I left a workout class yesterday feeling a grocery long list of horrible things about myself. I took off from working out to replace that single free hour of my day with things far more appetizing, like alarm-snoozed sleeps and coffee-toasted meet-ups with friends.
My body felt yucky. My muscles laughed as I tried to lift 8 pound weights and I found myself out of breath after minutes.
I felt down about myself. I felt like maybe it would be best to just stop working out completely since I was so past the point of being in shape. I felt embarrassed and out of love with my body.
Today I forced myself to take another class. I put on a Black Friday purchased 60% off matching workout outfit from Old Navy and walked in to the class wondering if everyone was thinking the awful things I was about myself.
But I lifted the weights and I did the burpees and I pushed my body up and down, for minutes straight.

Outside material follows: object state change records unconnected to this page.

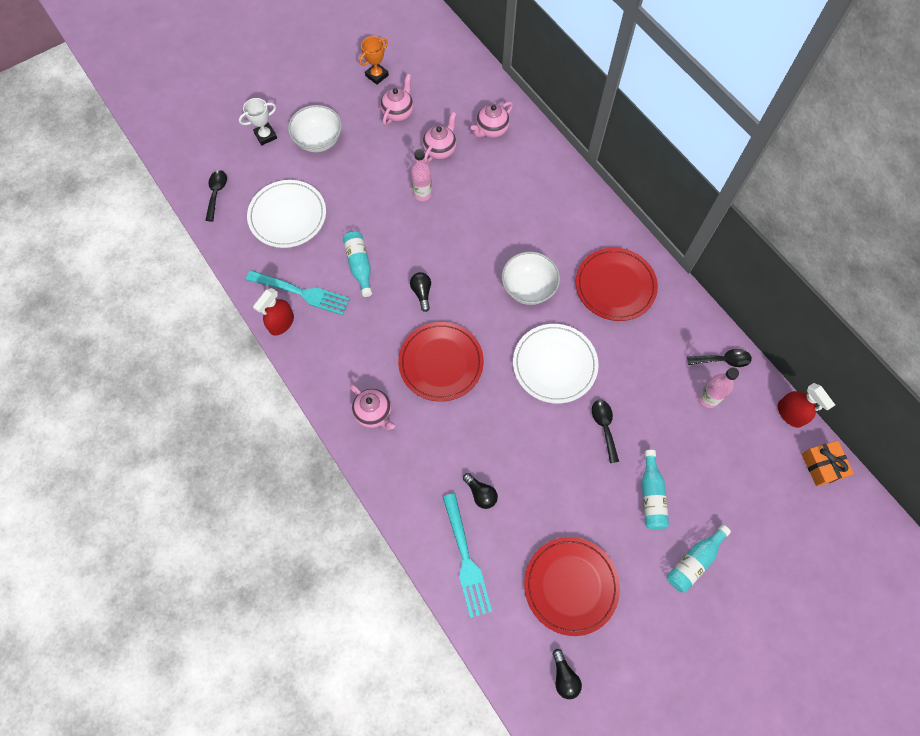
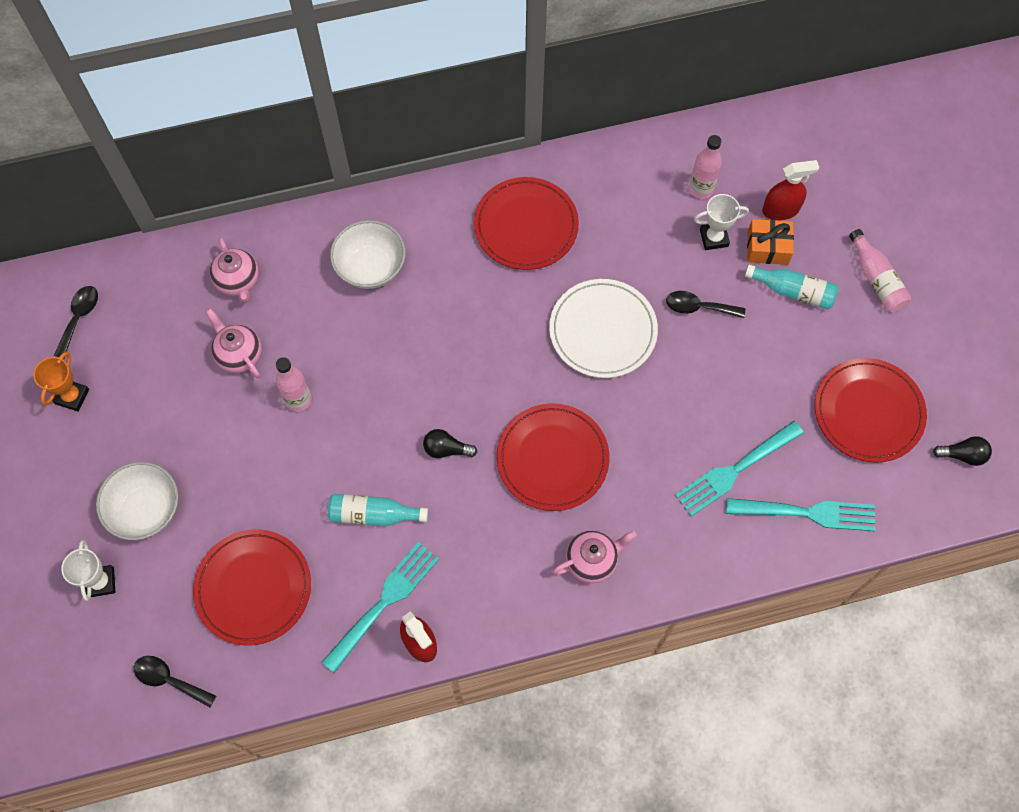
camera: 70 degrees left, 0 degrees up
(287, 216) = (253, 588): white plate -> red plate
(377, 75) = (72, 396): orange trophy -> orange trophy turned 45 degrees clockwise
(398, 113) = (151, 389): pink teapot -> none
(481, 494) = (735, 470): black light bulb -> turquoise fork
(528, 288) = (490, 322): white bowl -> white bowl (371, 267)
(669, 420) = (714, 238): none -> white trophy
(694, 561) = (876, 279): turquoise bottle -> pink bottle
(723, 360) = (661, 155): black spoon -> black spoon (79, 318)
(790, 414) = (746, 119): red spray bottle -> red spray bottle (780, 210)
(822, 466) = (812, 116): orange gift -> orange gift (767, 247)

Halfway through the class, the instructor came over to me, and said: “Wow, you’re so strong.”
And I let one weight drop out of my hand and I clenched the other with sheer confusion.
“No I’m not,” I said, trying to rid myself of the compliment.

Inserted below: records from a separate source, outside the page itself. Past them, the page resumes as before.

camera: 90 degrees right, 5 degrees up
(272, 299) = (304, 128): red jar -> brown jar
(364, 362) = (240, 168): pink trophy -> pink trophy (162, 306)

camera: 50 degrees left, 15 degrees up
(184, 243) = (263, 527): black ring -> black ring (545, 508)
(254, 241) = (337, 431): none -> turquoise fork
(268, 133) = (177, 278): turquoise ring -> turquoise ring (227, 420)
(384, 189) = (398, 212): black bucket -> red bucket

“Yeah,” he continued. “Yeah, you are.”
And I tell you this not to brag about someone calling ME strong for the first time in my entire life at a workout class but because all of us, alllll of us, give up on ourselves far too fast. We try, we fail. We worry about trying again. We ping-pong mean thoughts in our noggin’ and we box ourselves up and refuse to give into progress, to try small steps toward big things.
To remember that one day we may be something, something we’re not happy about, only to be something entirely different the next day.
What I’m saying is don’t be the one to give up on yourself. Please, don't give up on yourself.